Segundo a atualização divulgada pela Anvisa, a apresentação incluída na lista é a solução injetável de semaglutida na concentração de 1,34 mg/mL.

O mesmo princípio ativo do Ozempic

O Ozivy contém semaglutida, substância da classe dos agonistas do receptor GLP-1 — o mesmo princípio ativo presente no Ozempic. Esses medicamentos atuam simulando a ação de um hormônio produzido naturalmente pelo intestino, contribuindo para o controle da glicose no sangue e para o aumento da sensação de saciedade.

Como funciona um medicamento de referência

Um medicamento de referência é aquele utilizado pela Anvisa como padrão de comparação para outros produtos que compartilham o mesmo princípio ativo. Para que um genérico ou similar seja aprovado, as empresas fabricantes precisam comprovar que seu produto apresenta qualidade, segurança e desempenho equivalentes ao medicamento tomado como referência. A lista é atualizada periodicamente pela agência reguladora.

Por que o Ozempic ficou de fora

Embora Ozempic e Ozivy compartilhem a semaglutida como princípio ativo, os dois medicamentos seguem caminhos regulatórios distintos. O Ozempic é registrado como medicamento biológico — categoria em que eventuais versões desenvolvidas por outras empresas não recebem a classificação de genéricos, mas precisam atender a regras específicas voltadas a medicamentos biossimilares, com estudos próprios de comparação de qualidade, segurança e eficácia.

Já o Ozivy foi aprovado pela Anvisa como uma semaglutida sintética, classificada como análogo sintético de um peptídeo biológico. É justamente essa diferença regulatória que permite sua inclusão na Lista de Medicamentos de Referência.

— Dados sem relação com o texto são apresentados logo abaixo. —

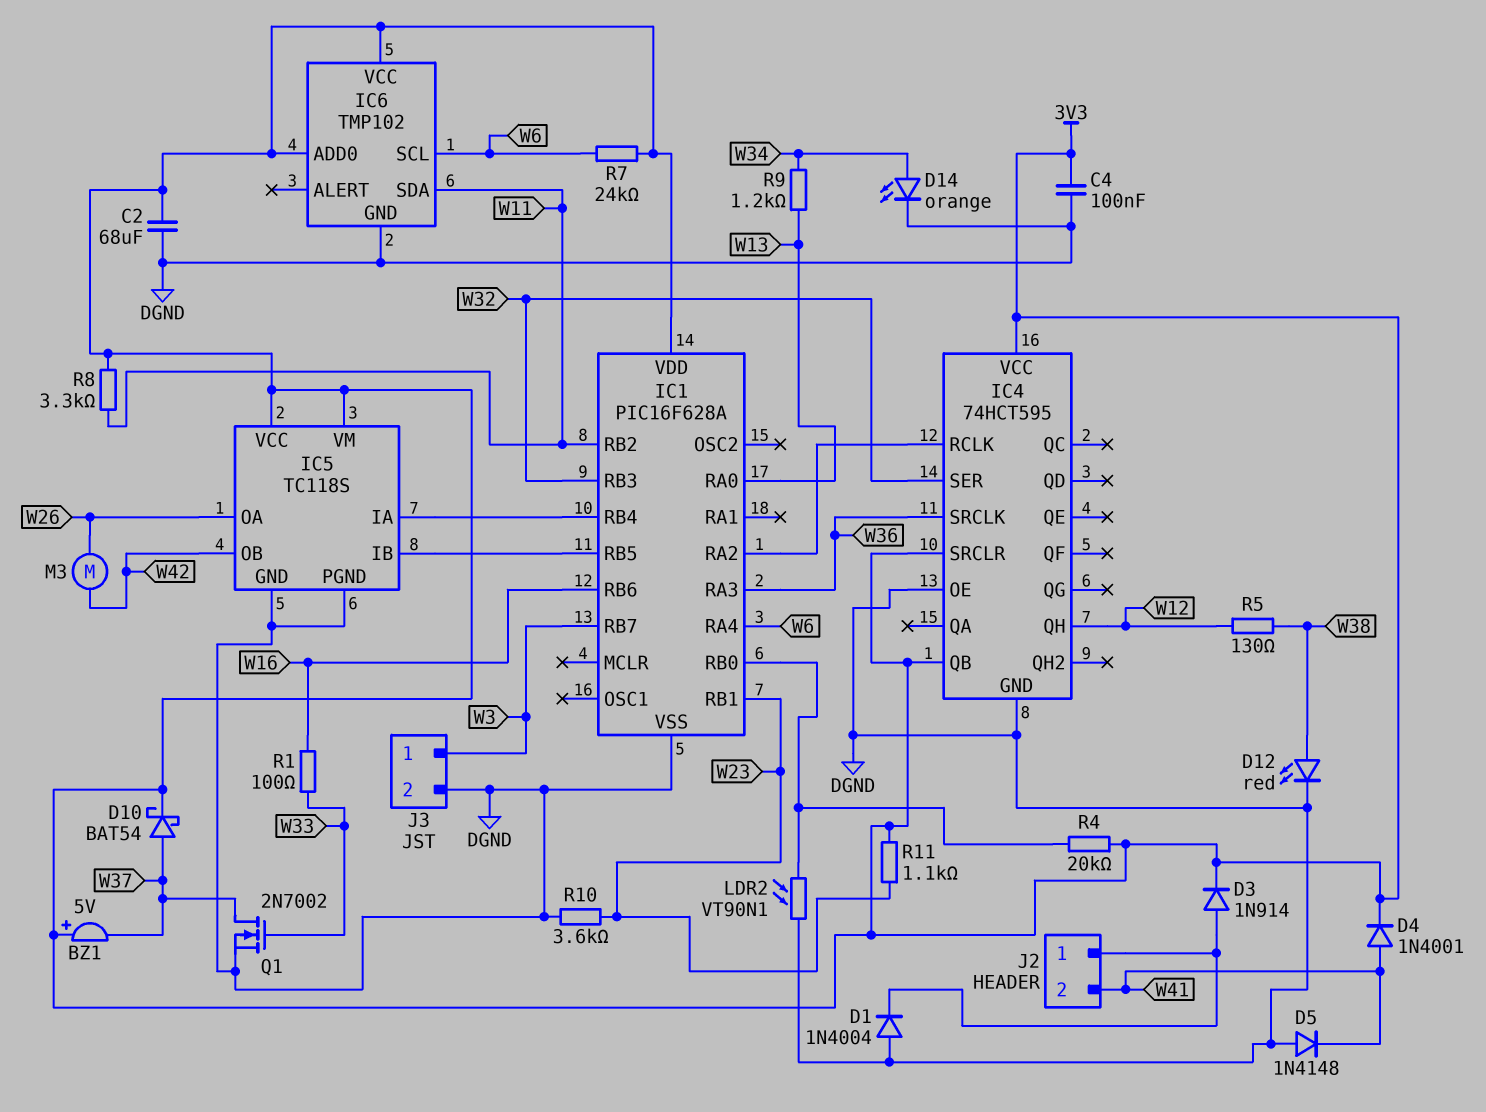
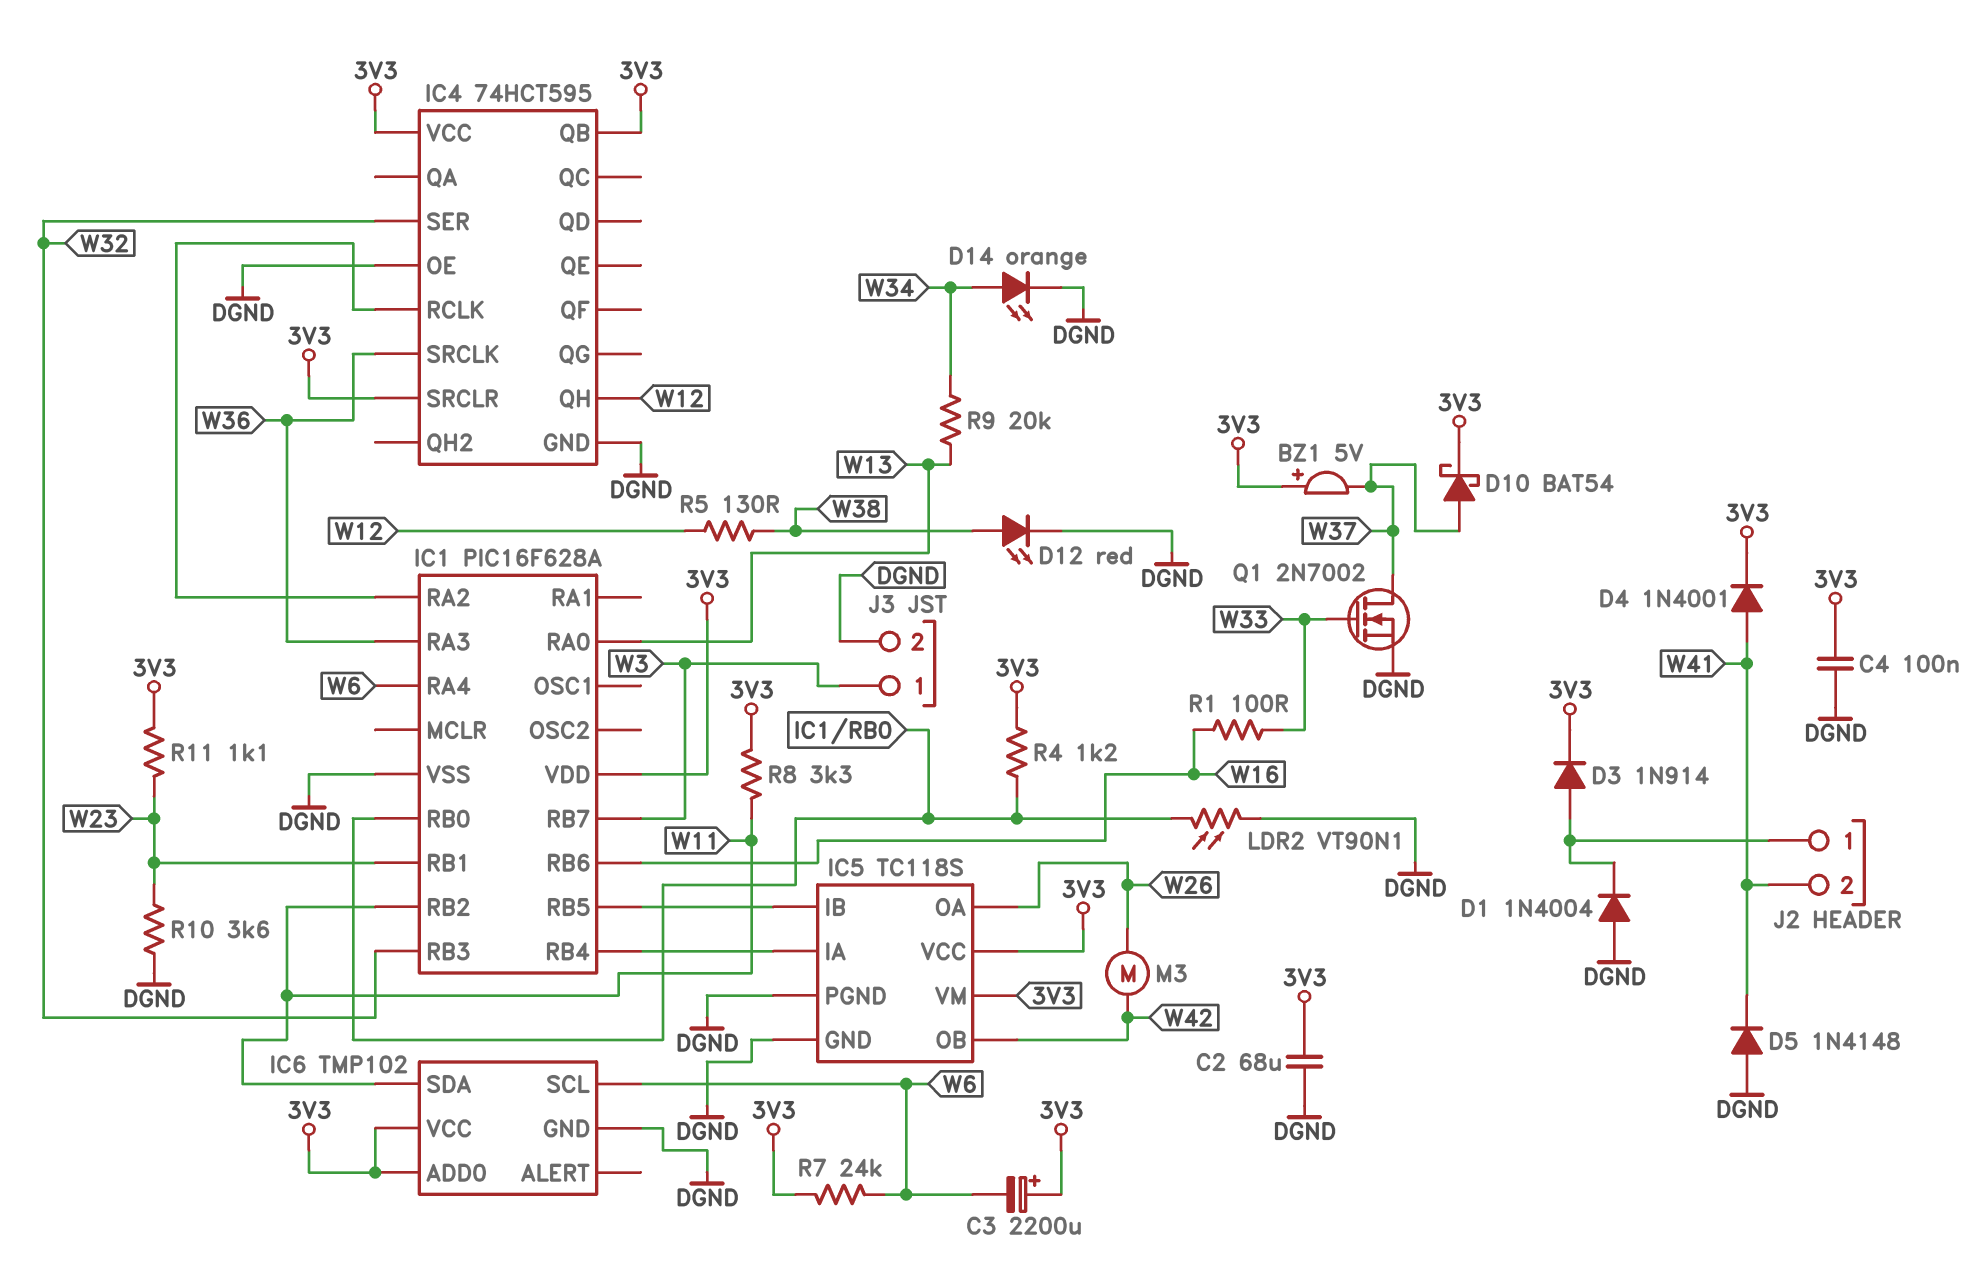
C3: none -> 2200uF (plus 3V3, minus W6)
R4: 20k (3V3, IC1/RB0) -> 1.2k (3V3, IC1/RB0)
R9: 1.2k (W13, W34) -> 20k (W13, W34)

Mercado aquecido de medicamentos GLP-1

A semaglutida ganhou destaque nos últimos anos pelo uso no tratamento do diabetes tipo 2 e pelos efeitos observados na perda de peso. O interesse pela categoria cresceu com a popularização de medicamentos como Ozempic e Wegovy, ambos da Novo Nordisk, além do Mounjaro, da Eli Lilly, formulado com outro princípio ativo, a tirzepatida.

Especialistas reforçam que esses medicamentos possuem indicações terapêuticas específicas e devem ser utilizados exclusivamente sob acompanhamento médico.